On Dec. 29, he opened the letter, and it was almost everything he could have asked for, except for the wording of one sentence, which Work agreed to delete.
Work pointed out in his letter that while human factors did contribute to the accident, other events leading up to the crash made it “probable, or perhaps inevitable.”
“I disagree with the characterization that the pilots’ drive to accomplish the mission was ‘the fatal factor’ in the crash,” he wrote.
“It is clear that there were deficiencies in the V-22’s development and engineering and safety programs that were corrected only after the crash — and these deficiencies likely contributed to the accident and its fatal outcome. I therefore conclude it is impossible to point to a single ‘fatal factor’ that caused this crash.”

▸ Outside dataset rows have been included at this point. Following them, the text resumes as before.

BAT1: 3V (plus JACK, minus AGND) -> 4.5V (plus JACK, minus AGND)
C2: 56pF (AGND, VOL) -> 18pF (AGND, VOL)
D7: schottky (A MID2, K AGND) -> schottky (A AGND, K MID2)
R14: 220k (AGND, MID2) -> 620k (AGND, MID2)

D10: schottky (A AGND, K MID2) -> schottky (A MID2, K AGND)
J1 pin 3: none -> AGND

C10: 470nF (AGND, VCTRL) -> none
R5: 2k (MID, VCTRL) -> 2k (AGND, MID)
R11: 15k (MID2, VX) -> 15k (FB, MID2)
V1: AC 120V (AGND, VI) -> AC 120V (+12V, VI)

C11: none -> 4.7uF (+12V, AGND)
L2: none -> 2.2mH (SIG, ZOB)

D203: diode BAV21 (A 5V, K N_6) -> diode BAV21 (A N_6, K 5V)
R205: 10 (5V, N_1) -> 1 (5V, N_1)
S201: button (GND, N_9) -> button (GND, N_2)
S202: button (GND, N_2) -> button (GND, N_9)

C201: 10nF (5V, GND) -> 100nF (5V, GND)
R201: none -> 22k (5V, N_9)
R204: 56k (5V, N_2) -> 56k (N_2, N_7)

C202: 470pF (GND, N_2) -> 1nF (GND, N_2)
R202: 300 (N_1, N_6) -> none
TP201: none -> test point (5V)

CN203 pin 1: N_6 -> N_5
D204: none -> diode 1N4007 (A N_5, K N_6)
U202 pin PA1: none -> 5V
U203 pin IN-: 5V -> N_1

But still, the letter needed to be approved by the families, Jones said.
Trish Brow, who lives in Maryland, had told The Hill during the decade-plus struggle that her children, who are now in their 20s, deserved better from the Pentagon.
When she viewed the final letter, she told Jones, “Congressman, I believe John can rest now.”
Jones described the meeting as “emotional.”
“You can imagine if you’d been on a spiritual journey for 13 years, and the ups and downs and the disappointments, and the hopes and dreams, and that when you get one of the wives to say, ‘This does it,’ it just was — it was almost like being lifted off the ground,” Jones said.
He brought Work’s letter to Connie Gruber in North Carolina. Brooke, now 16, came home from school early. That day, Brooke, who is involved in her high school’s Air Force Junior ROTC program, was in her uniform.
Jones said he was struck by the resemblance to her father. “She looks just like her daddy. She really does.”
After the two of them reviewed the letter in private and agreed it was what they wanted, Jones said he knew the fight was finally over.
He said he couldn’t have done it without a team of people: “This has been a spiritual team effort.”
Jones said there’s one last thing he will do, for himself personally — visit Brow’s and Gruber’s graves, beginning with Brow’s grave in Arlington.
“I want to say goodbye. I want to salute the colonel and tell him, ‘Your family loves you very much, and many, many people, not just a congressman, love you. And this is for you to rest in peace,’” he said.
“It’s so many times in life you don’t live long enough to see the conclusion. And this is how God has blessed me. He’s allowed me to see peace.”